By default, SQLite is just a file on disk, and on Render that disk is ephemeral unless you explicitly attach persistent storage. That’s why your DB disappears on deploy.
You have two proper options:
- Really use SQLite
- Switch to PostgreSQL
⚠️ If You Really Want to Keep SQLite
You must attach a Persistent Disk in Render.
Steps:
- In Render dashboard → Your Web Service
- Go to Disks
- Add a new disk: Note: this is not available in the free of charge instances.
- Mount it to something like:
/var/data
- Change your
config/database.ymlproduction config:
production:
adapter: sqlite3
database: /var/data/production.sqlite3
Now the SQLite file lives on persistent storage.
🚨 Important Limitations of SQLite on Render
Even with a disk:
- ❌ No horizontal scaling
- ❌ Risk of file locking issues
- ❌ Slower under concurrent load
- ❌ Not recommended for production apps with users
SQLite is single-writer.
✅ Recommended (Best Practice): Switch to PostgreSQL on Render
This is the correct production solution.
SQLite is fine for local development, but for production deployments (especially on platforms like Render), you should use a managed database.
Why?
- Render services are ephemeral
- Deploys can recreate containers
- Horizontal scaling won’t work with SQLite
- Risk of data loss
What to do:
Create a PostgreSQL database in Render
- Render Dashboard → New → PostgreSQL
Add the
pggem:
# Gemfile
gem "pg"
- Update
config/database.yml:
production:
adapter: postgresql
encoding: unicode
database: <%= ENV["DATABASE_NAME"] %>
username: <%= ENV["DATABASE_USER"] %>
password: <%= ENV["DATABASE_PASSWORD"] %>
host: <%= ENV["DATABASE_HOST"] %>
port: 5432
pool: 5
Set environment variables in Render (they usually auto-provide them)
Run:
rails db:migrate
After that, your DB persists across deploys and restarts.
Using authentication
Starting with rails version 8, you can very easily add authentication to a rails app (see Rails security:
bin/rails generate authentication
bin/rails db:migrate
This works fine.
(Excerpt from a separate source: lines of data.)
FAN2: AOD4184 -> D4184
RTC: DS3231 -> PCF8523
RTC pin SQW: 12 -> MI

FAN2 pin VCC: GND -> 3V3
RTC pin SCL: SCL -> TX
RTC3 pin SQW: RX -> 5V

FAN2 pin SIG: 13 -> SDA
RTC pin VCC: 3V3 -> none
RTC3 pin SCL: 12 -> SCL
You can then easily augment the navigation in the app/views/layouts/application.html.erb as follows:
<% if authenticated? %>
<li><%= authenticated?.user.email_address%> </li>
<li><%= button_to "Sign Out", session_path, method: :delete %></li>
<% else %>
<li><%= link_to "Sign In", new_session_path %></li>
<% end %>
It all works fine during development. But after deploying to render, you get strange errors. They were introduced, since authentication starts using the cache.
So you also have to change the cache settings, particular if you are using SQlite:
# config/environments/production.rb
config.cache_store = :solid_cache_store
in the render configuration, ensure that you migrate all databases. Define the settings pre-deployment command to be:
bundle exec rails db:migrate && bundle exec rails db:migrate:cache && bundle exec rails db:migrate:queue
Otherwise, the cache database will never be set up and the application will crash.